§ What this task involves
Please output every record below exactly as written, leaving out any pictures.

§ Input data
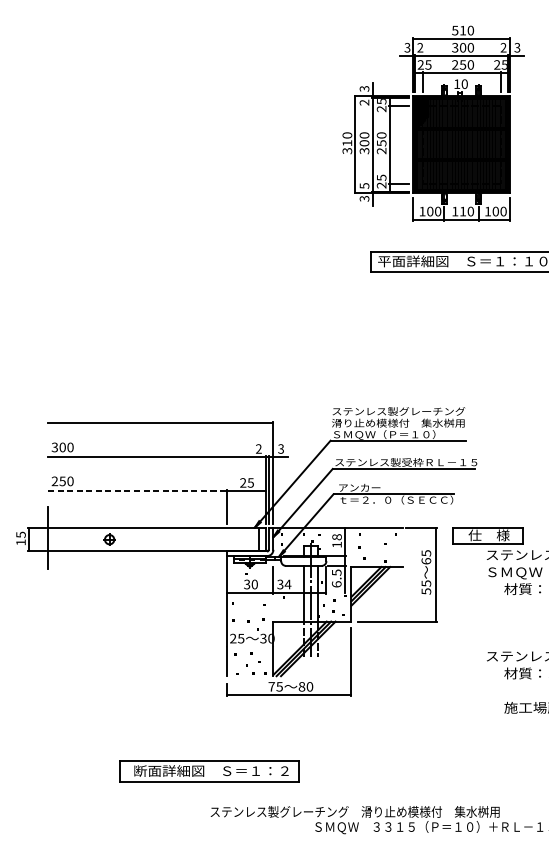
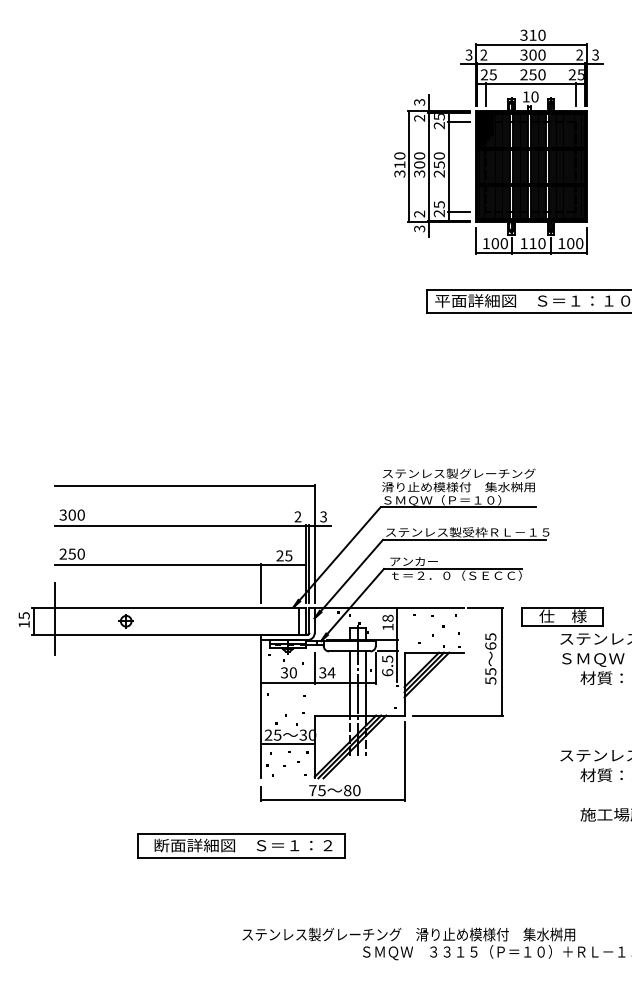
text: (454, 29) -> (523, 34), 510 -> 310
text: (364, 185) -> (419, 213), 5 -> 2
line: (137, 491) -> (158, 565), dashed -> solid
line: (249, 646) -> (287, 744), added
part: (209, 771) -> (241, 845), moved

§ Solution to this task
text: (454, 29) -> (523, 34), 510 -> 310
text: (364, 185) -> (419, 213), 5 -> 2
line: (137, 491) -> (158, 565), dashed -> solid
line: (249, 646) -> (287, 744), added
part: (209, 771) -> (241, 845), moved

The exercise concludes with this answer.